Re: [PATCH v2] libebl: recognize FDO Packaging Metadata ELF note

2021-11-30 Thread Mark Wielaard
Hi Luca,

On Thu, 2021-11-25 at 17:02 +, Luca Boccassi via Elfutils-devel
wrote:
> +/* Packaging metadata as defined on 
> > https://systemd.io/COREDUMP_PACKAGE_METADATA/ */
> > +#define FDO_PACKAGING_METADATA 0xcafe1a7e
> > +
> >  /* Note section name of program property.   */
> >  #define NOTE_GNU_PROPERTY_SECTION_NAME ".note.gnu.property"
> 
> I could move this definition to an internal header if the change to
> elf.h blocks this patch, if you prefer? Let me know.

It looks like it will be integrated into glibc elf.h later this week.
I'll resync elf.h then and apply the other half of your patch.

While looking at how to implement the json parsing of the note data I
noticed a couple of things that could be clarified in the spec to make
this more clear and less ambiguous.

The spec says "a key-value JSON format", "JSON payload" and "a JSON
string with the structure described below". Which isn't very exact, or
seems to describe multiple different JSON concepts which aren't exactly
the same thing.

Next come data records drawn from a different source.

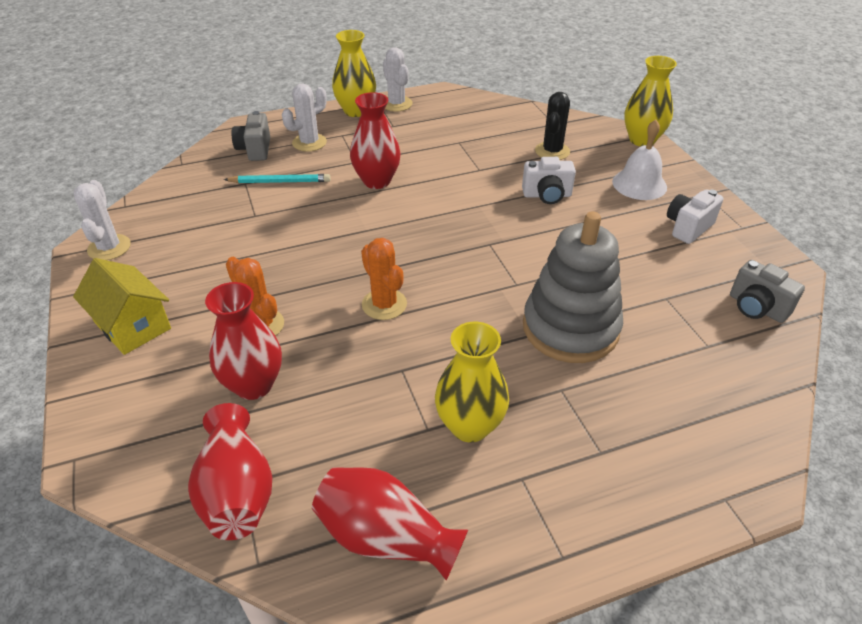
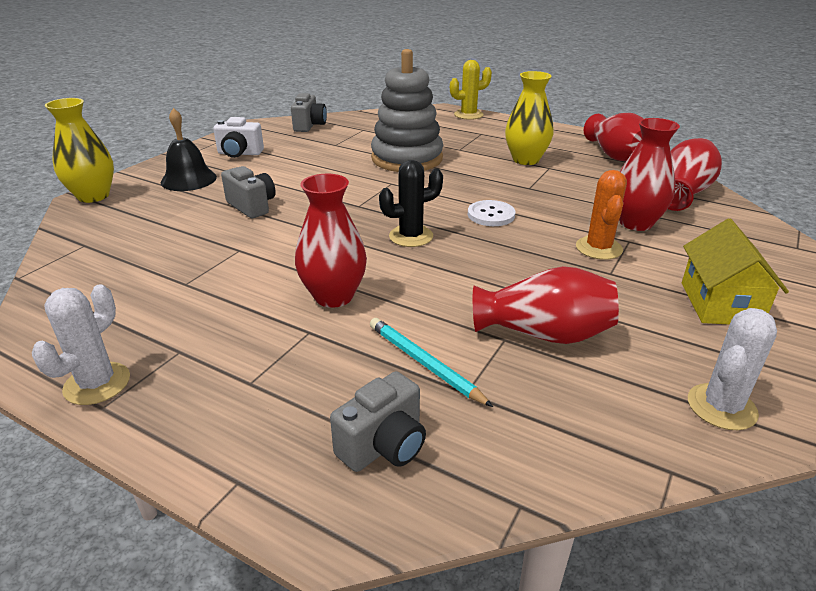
camera: 130 degrees left, 10 degrees down
(236, 231) = (544, 334): none -> red vase
(309, 143) = (304, 401): white cactus -> none
(356, 111) = (154, 414): yellow vase -> none
(384, 304) = (491, 215): orange cactus -> white button
(547, 195) = (252, 206): white camera -> grey camera
(552, 151) = (159, 227): black cactus -> black cactus (411, 236)
(639, 184) = (188, 179): white bell -> black bell
(702, 501) = (468, 115): none -> yellow cactus

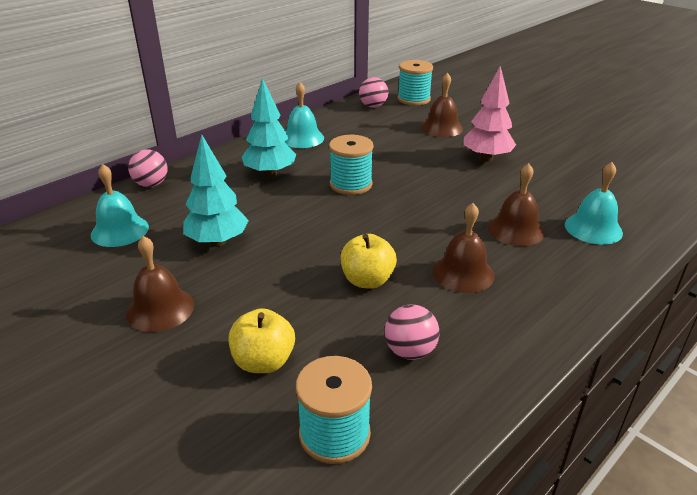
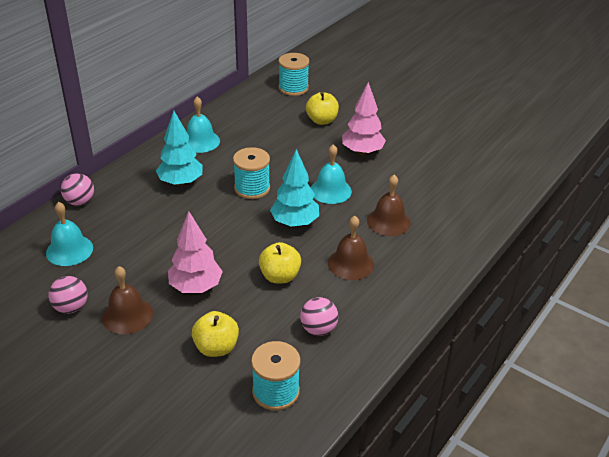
camera: 10 degrees left, 5 degrees up
(217, 242) = (154, 253): turquoise tree -> turquoise tree (295, 223)
(256, 283) = (195, 287): none -> pink tree
(373, 106) = (257, 99): pink ball -> pink ball (71, 307)
(442, 127) = (322, 120): brown bell -> yellow apple
(593, 228) = (447, 215): turquoise bell -> turquoise bell (330, 190)

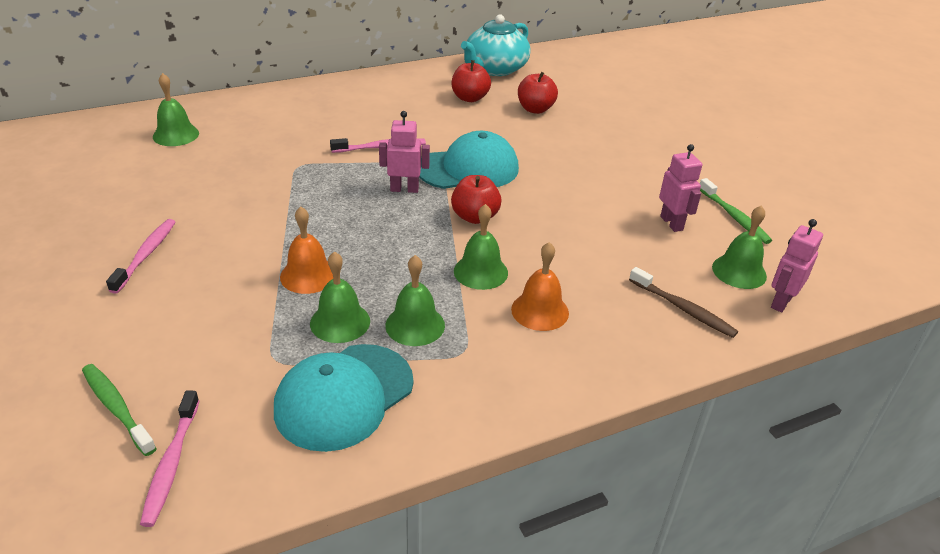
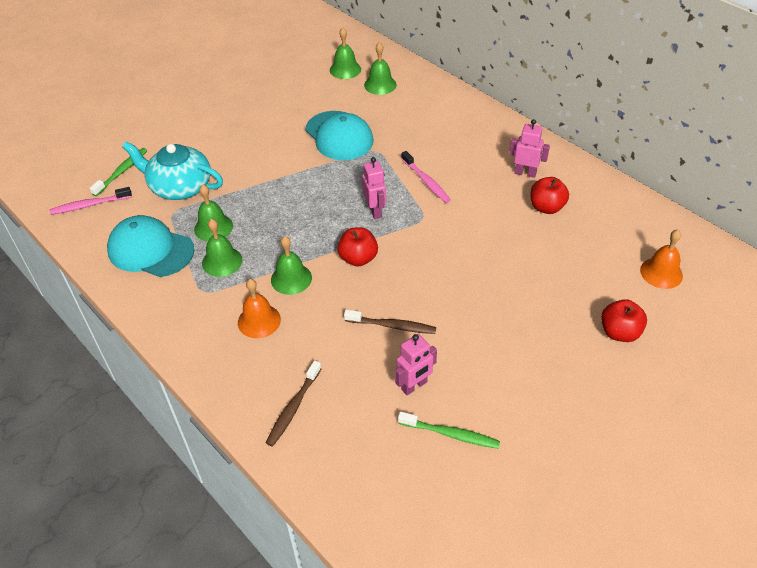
camera: 75 degrees right, 10 degrees up
(146, 255) = (245, 128): pink toothbrush -> none
(308, 275) = (253, 199): orange bell -> orange bell (661, 273)
(468, 169) = (425, 237): turquoise cap -> turquoise cap (339, 136)
(495, 69) = (620, 208): turquoise teapot -> turquoise teapot (180, 187)
(535, 109) = (559, 254): red apple -> red apple (619, 332)
(587, 218) = (392, 326): none -> brown toothbrush
(734, 217) = (450, 434): green toothbrush -> green toothbrush turned 120 degrees counterclockwise
(739, 271) = (361, 443): green bell -> green bell (345, 69)
(781, 302) = (329, 478): pink robot -> pink robot (525, 173)

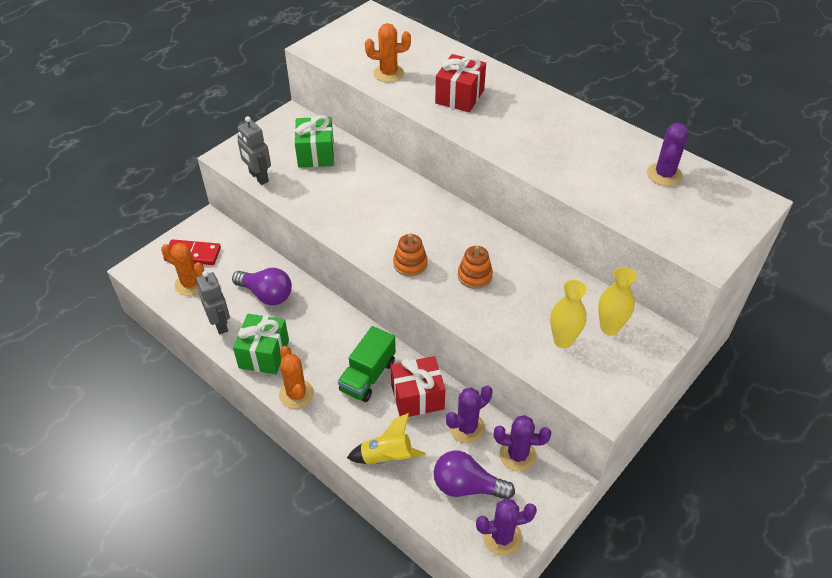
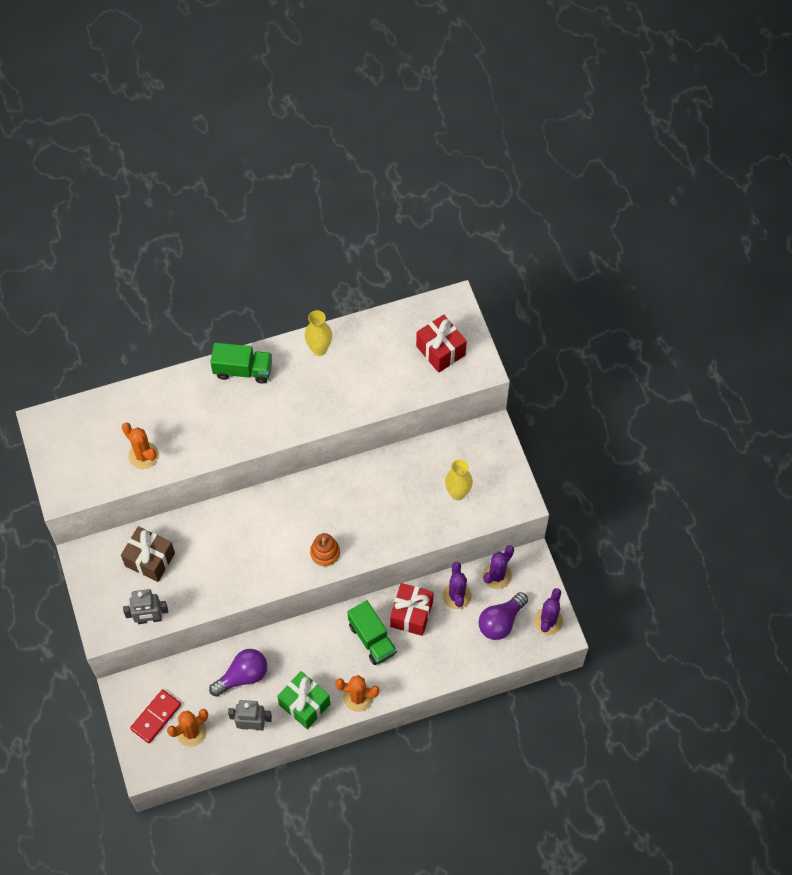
camera: 60 degrees left, 15 degrees up
(316, 154) = (150, 559): green gift -> brown gift
(387, 457) = (448, 661): yellow rocket -> none
(388, 73) = (143, 455): orange cactus -> orange cactus turned 75 degrees counterclockwise
(459, 96) = (212, 419): red gift -> red gift (440, 350)
(474, 276) = (365, 515): orange stacking toy -> none
(526, 94) = (243, 370): none -> green truck
(609, 327) = (465, 457): yellow vase -> yellow vase (319, 349)
(664, 175) = (393, 339): purple cactus -> none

A JSON string is something different from a JSON object
(which is the only JSON value that has a key-value format). And it
doesn't really make clear what the encoding of the JSON itself is (it
cannot be a JSON string, because that itself is expressed in an
specific character encoding itself).

What I think the spec should say is something like:
"The note data is a single JSON object encoded as a zero terminated
UTF-8 string."

The spec does explain the requirements for JSON numbers, but doesn't
mention any for JSON strings or JSON objects. It would be good to also
explain how to make the strings and objects unambiguous.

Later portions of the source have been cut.